Often referred to as a private matter, violence in family, in relationships or in dating is definitely damaging to fraternity between people, hence nations. If there is violence in our homes, it doesn’t stay there. It spills over in waves in schools, communities, states and nations, ultimately leading to war. If we are to be a Compassionate City, state, nation or planet, it behooves us to consider the golden rule, “Do unto others as you would have them do unto you.”
In Texas, we have some of the highest statistics of child abuse, domestic violence and domestic violence murders in the U.S., according to studies by the National Coalition Against Domestic Violence and the Centers for Disease Control and Prevention. Clearly our homes are boot camps of violence.
It’s imperative that anti-violence work intersects with groups addressing gun violence. The warring begins in our families, but it has global implications.
The converse is also true: Peace in our homes births international peace. It promotes humanitarian work, stability and justice by means of diplomacy and international agreements.
In my own family, my parents had the wisdom to gather us children to apologize for having used so much corporal punishment in their misguided efforts to “discipline” us. You cannot imagine how transformative and affirming that felt for us, as they lovingly humbled themselves before us and asked for forgiveness for not knowing any better. They told us they blindly followed the traditions set forth by their parents and didn’t know they needed to learn how to parent correctly and effectively.
As their grown child, this grounded me in the deep love I longed to feel, live and share with them. My faith in God was strengthened, fortified with the love of my parents, rooted in the spirit of our Creator.

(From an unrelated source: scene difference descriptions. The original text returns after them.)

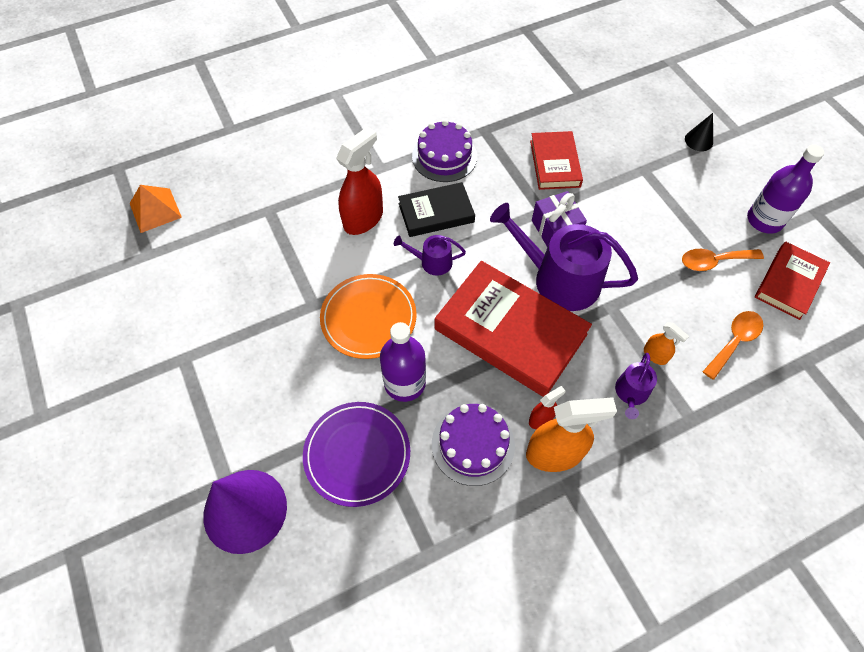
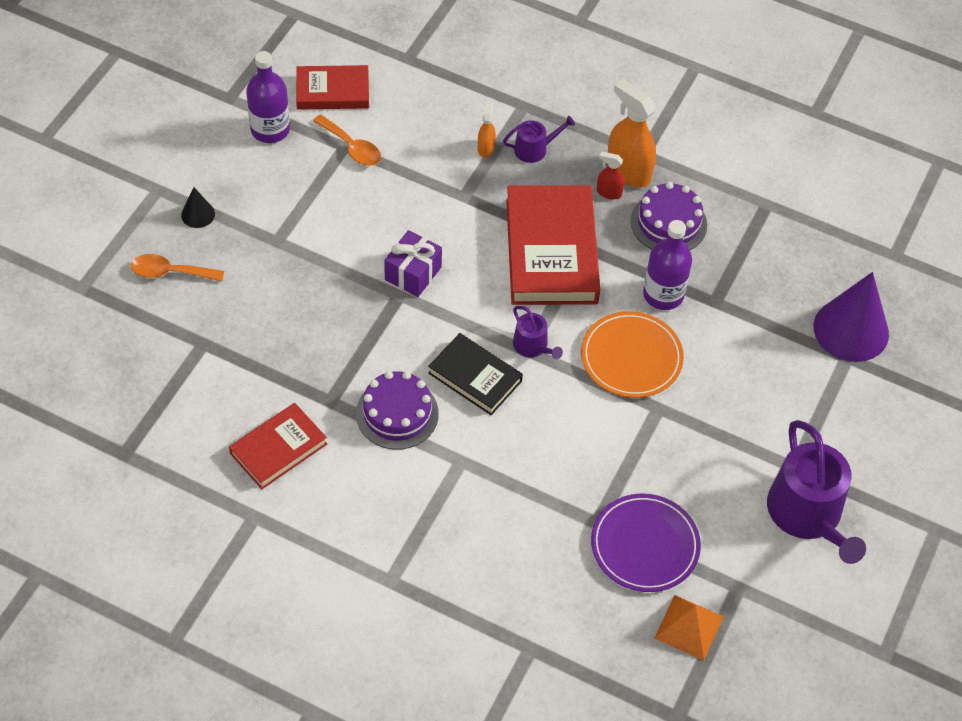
camera: 130 degrees left, 5 degrees down
(357, 454) = (746, 289): purple plate -> purple plate (645, 545)
(363, 219) = (534, 432): red spray bottle -> none
(555, 163) = (328, 315): red book -> red book (278, 449)
(559, 279) = (467, 244): purple watering can -> purple watering can (808, 515)
(734, 341) = (427, 105): orange spoon -> orange spoon (170, 272)

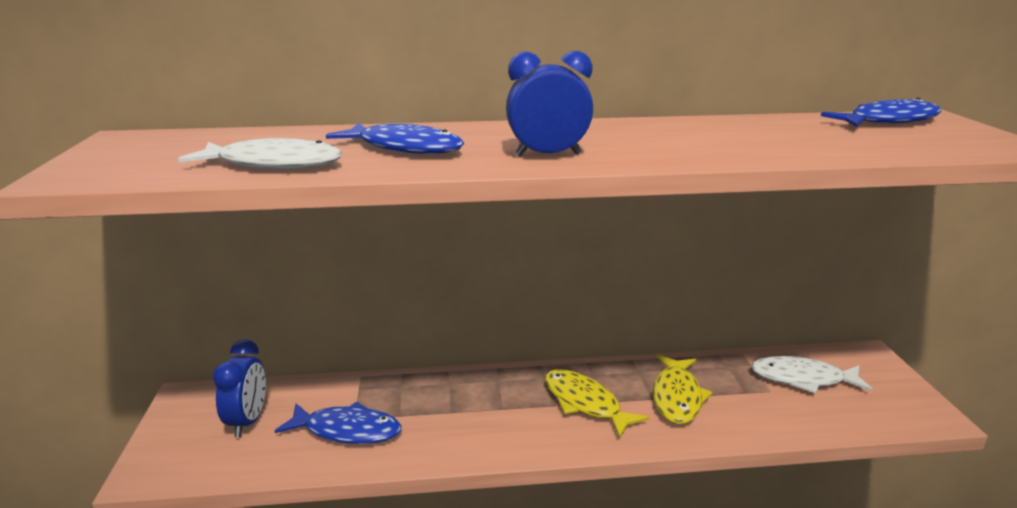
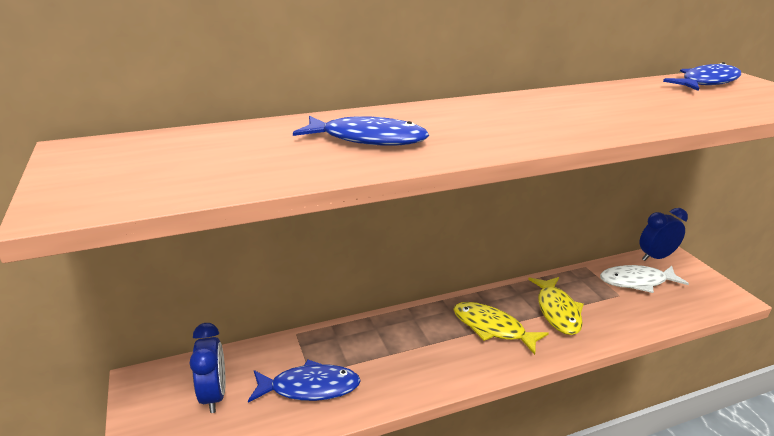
camera: 15 degrees left, 5 degrees up
(273, 164) = (264, 169): white fish -> none
(548, 155) = (496, 136): blue clock -> blue clock (655, 257)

Many believe that corporal punishment, when used by loving parents, is a good, or at least harmless, disciplining technique. However, an overwhelming body of research shows that even mild and moderate corporal punishment has harmful effects. The reality is that most parents hit their children in a fit of rage. Studies have found that the majority of child abuse cases arise in situations where the abuser intended to discipline the child.
We at the P.E.A.C.E. Initiative have imagined living in a world without family violence by working together to create programs such as FACT (Family Assistance Crisis Teams), in which since 1990 over 3,000 participants have been trained to work alongside police officers to help respond to domestic violence.
We can see compassion growing in our city. Now more than ever, a friend, neighbor, relative, co-worker or even a stranger is more apt to get involved on behalf of someone who’s living with violence.
We call this bystander intervention — people addressing the problem in spite of being afraid, knowing it’s a risk to get involved. They’ve learned that facing family violence, not looking the other way, and definitely not victim-blaming are required to stop it. They are motivated to step in because it’s the right thing to do.
I believe such actions are the result of 40-plus years of many of us planting seeds of concern, knowledge, courage and ánimo through educating San Antonio about how violence can devastate generations of familias.
And familia is the fabric of our society. If it’s fragile, fragmented and failing, then so are we all. Our gente are clearly beginning to understand the need to turn away from violence and address their needs with compassion.
Patricia S. Castillo, LMSW, is the 2019 San Antonio Peace Laureate. She is executive director of the P.E.A.C.E. Initiative, a nonprofit organization established in 1990 to address the issues of domestic violence in the city.